Bristol News

Which is more environmentally friendly? Washable or disposable nappies?

Which is more environmentally friendly? A washable nappy or disposable nappy? This argument has reached the same contention levels as the of breastfeeding versus formula debate. Fortunately, The enviroment Agency has conducted research revealing the answer.

In 2006, the Environment Agency updated their Life Cycle Assessment of Disposable and Reusable Nappies in the UK. They assessed the scale of the environmental impact of both nappies taking changes by manufacturer,s consumers and new trends in the market into consideration.

The study, based its findings on a child using nappies for the first two-and-a-half years of its life.

It found that disposable nappies would result in a global warming impact of 550kg of carbon dioxide equivalents used over 30 months. This impact is higher than that of filling landfill sites. The amount of global warming has decreased since the previous study due to nappies getting 13.5 per cent lighter.

But reusable nappies were found to produce a global warming impact of 570kg of carbon dioxide equivalents based on an average washer and drier use. The impact for reusable nappies was found to be highly dependant on the way they are washed.

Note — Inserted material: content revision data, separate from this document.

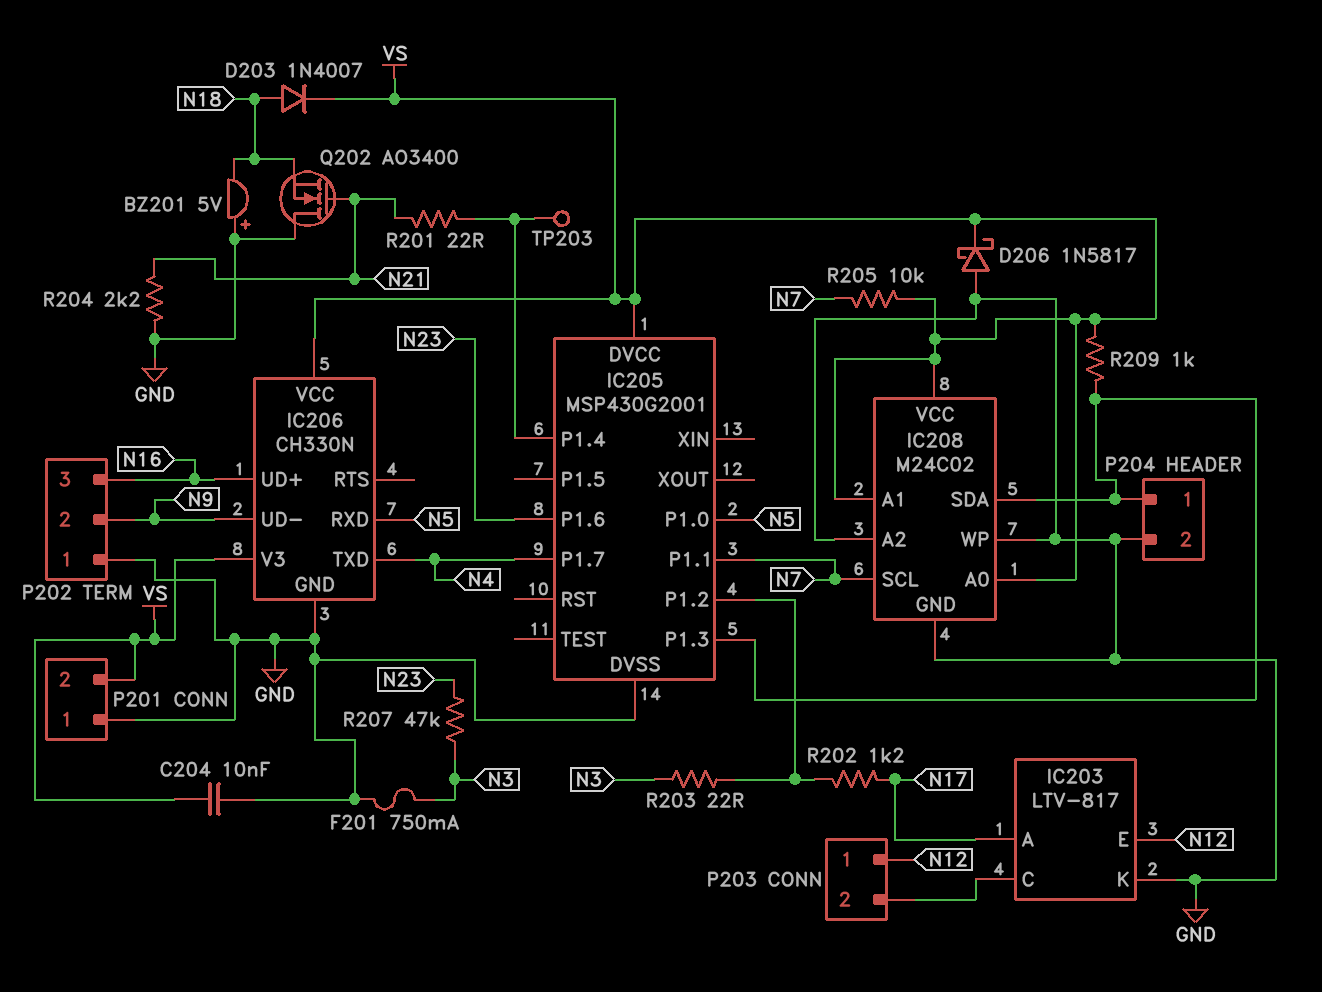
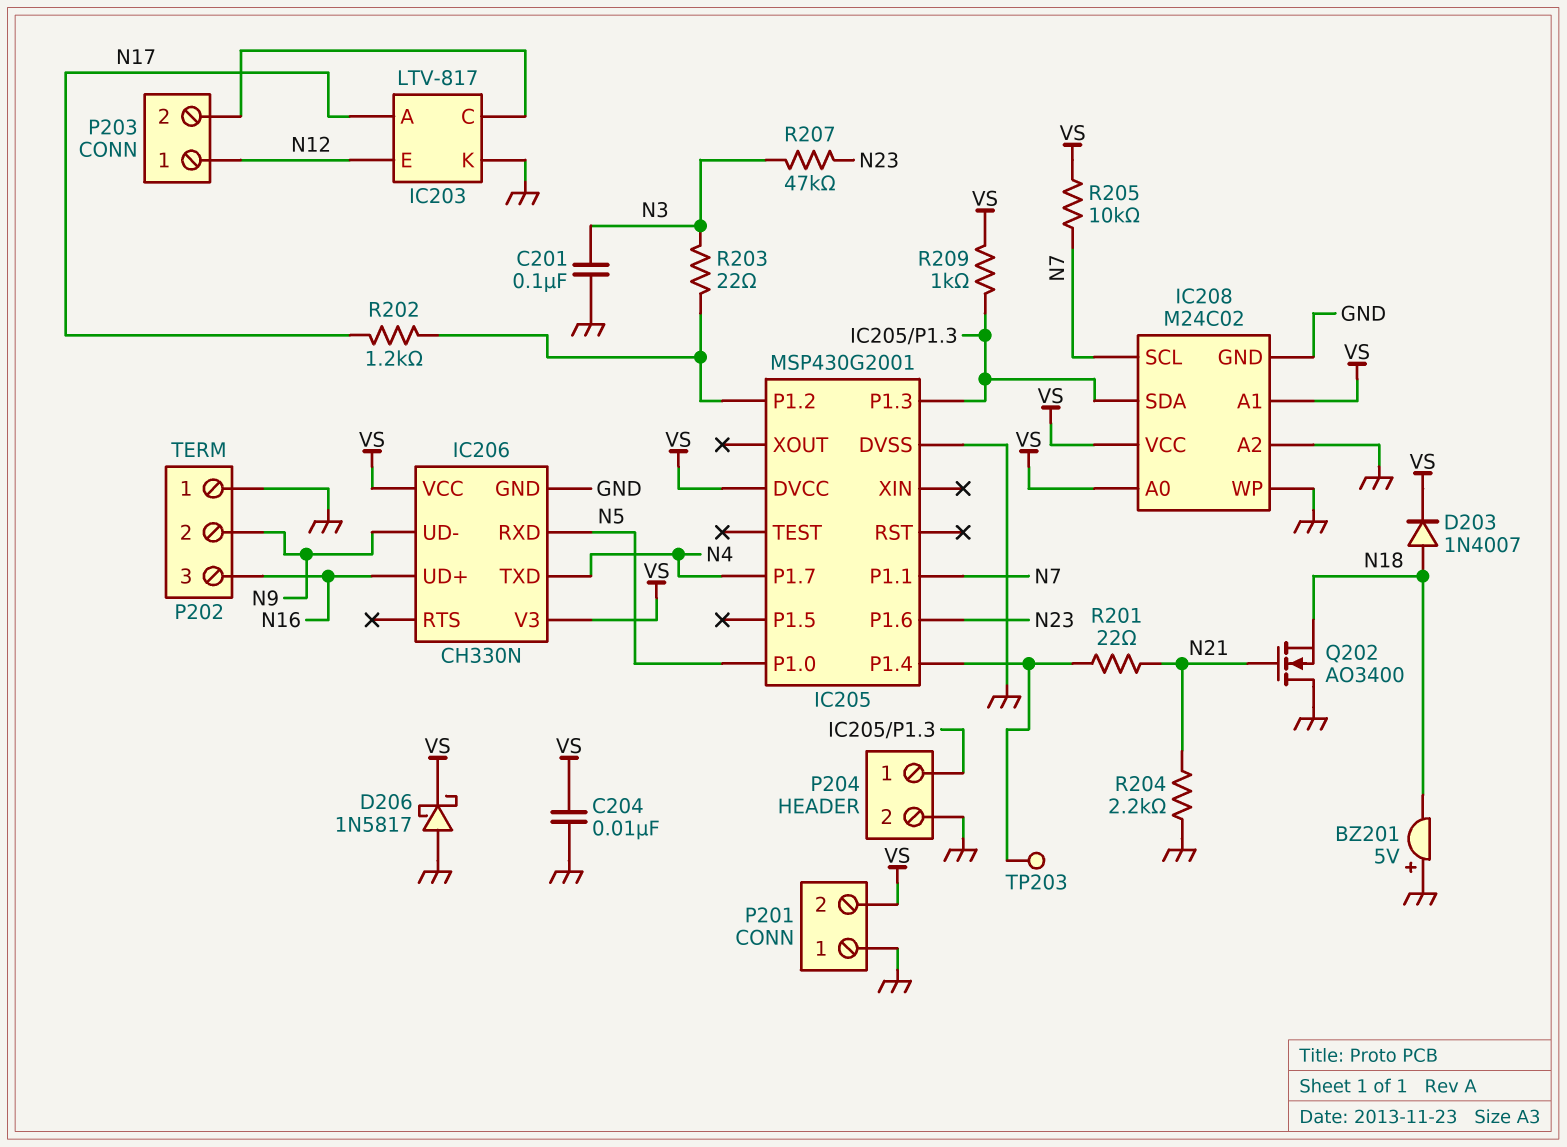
C201: none -> 100nF (GND, N3)
F201: 750mA (GND, N3) -> none

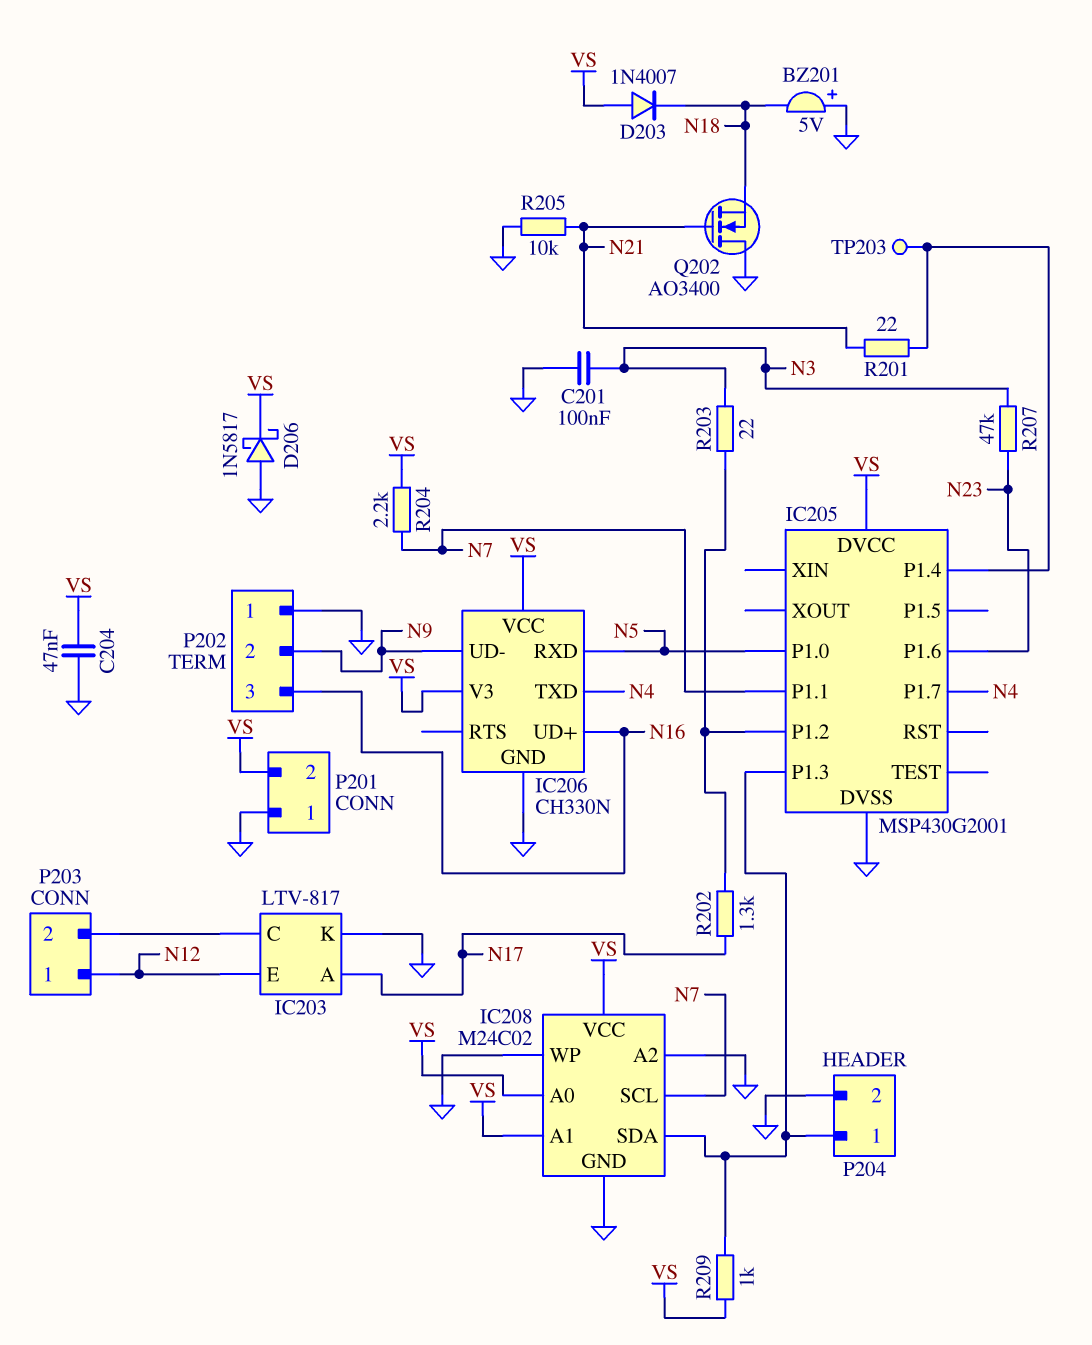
C204: 10nF (GND, VS) -> 47nF (GND, VS)
D203: diode 1N4007 (A N18, K VS) -> diode 1N4007 (A VS, K N18)
R202: 1.2k (IC205/P1.2, N17) -> 1.3k (IC205/P1.2, N17)
R204: 2.2k (GND, N21) -> 2.2k (N7, VS)
R205: 10k (N7, VS) -> 10k (GND, N21)

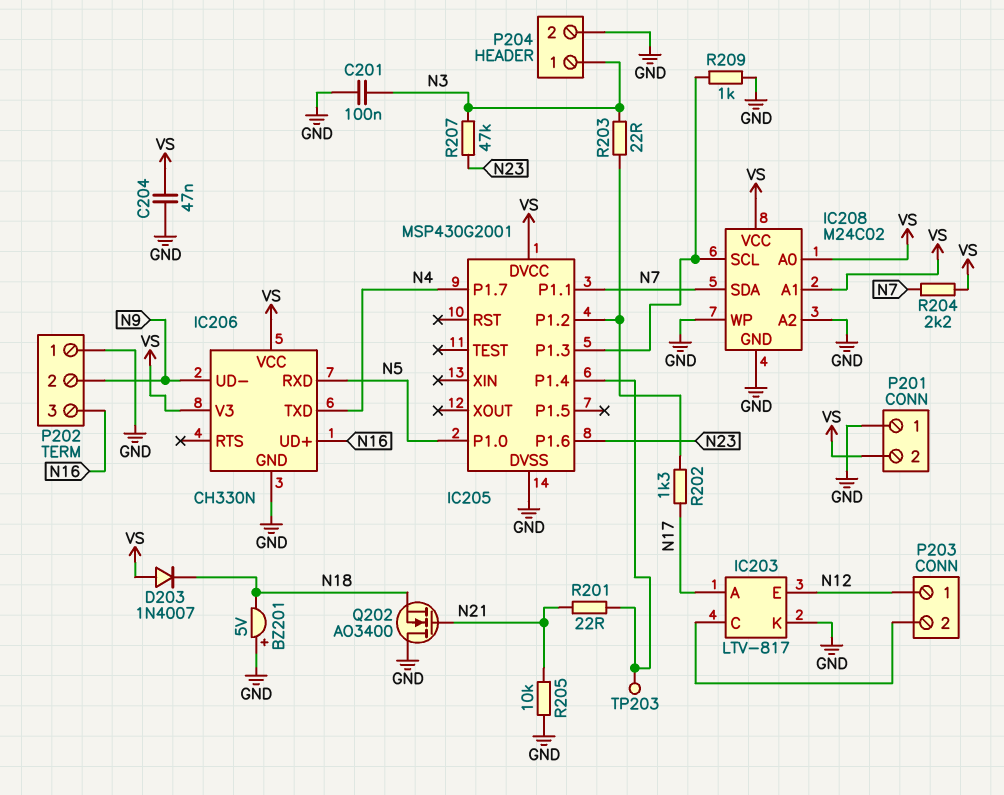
D206: schottky 1N5817 (A GND, K VS) -> none
IC208 pin SCL: N7 -> IC205/P1.3
IC208 pin SDA: IC205/P1.3 -> N7
P204 pin 1: IC205/P1.3 -> N3
R209: 1k (IC205/P1.3, VS) -> 1k (GND, IC205/P1.3)

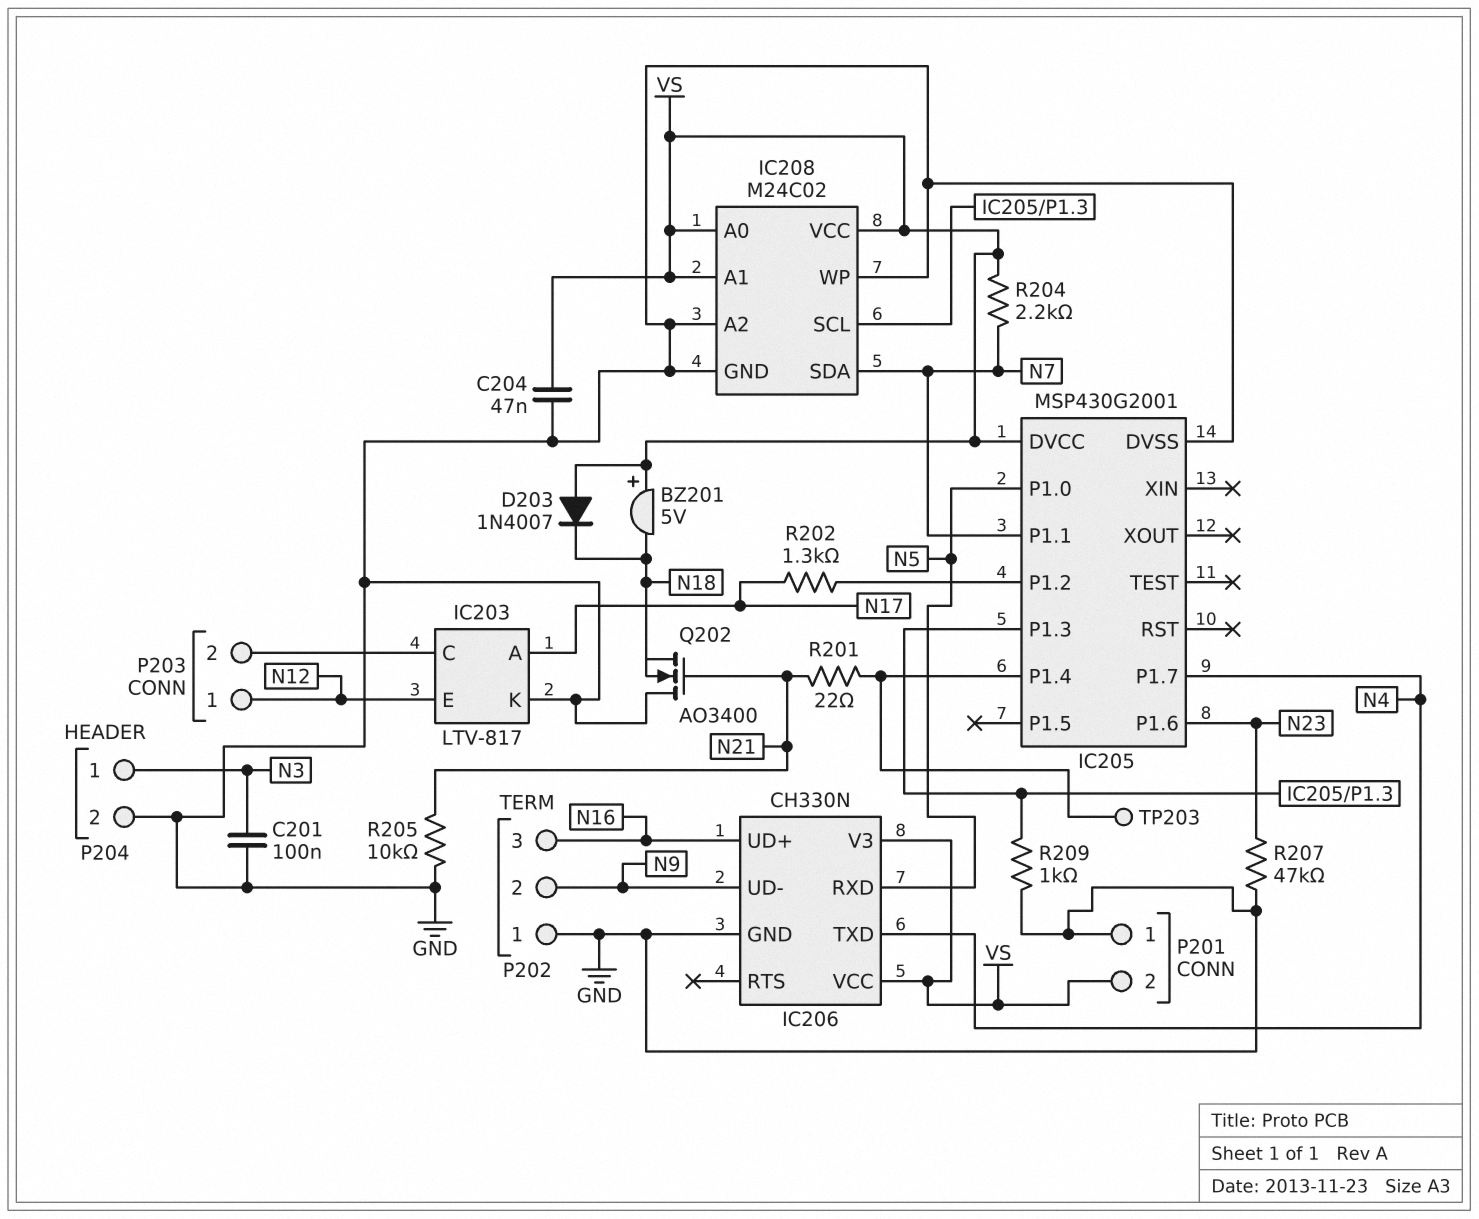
BZ201: buzzer 5V (plus GND, minus N18) -> buzzer 5V (plus VS, minus N18)
R203: 22 (IC205/P1.2, N3) -> none
R207: 47k (N3, N23) -> 47k (GND, N23)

Families washing nappies as part of a larger load and drying them on the washing line every time, could reduce this figure by 16 per cent. If the nappies were also reused on a second child, the global warming impact could be reduced by a total 40 per cent.
But if nappies are tumble dried, they will increase the global warming impact by a whopping 43 per cent.

Washing nappies at 90 °C  instead of 60°C  increases the impact by 31 per cent and combining washing at a high temperature and tumble drying takes the global warming impact up to a massive 75 per cent above the baseline 570kg.

The environmental impact of using washable nappies is higher than using disposables. But if they are laundered sensibly they can be much lower.

To keep the enviromental impact down, washable nappy users should:

Line dry nappies
Tumble dry as little as possible
Not wash above 60°C
Make sure washing machines are A+ energy efficient
Have fuller washing loads
Reuse washables on subsequent children.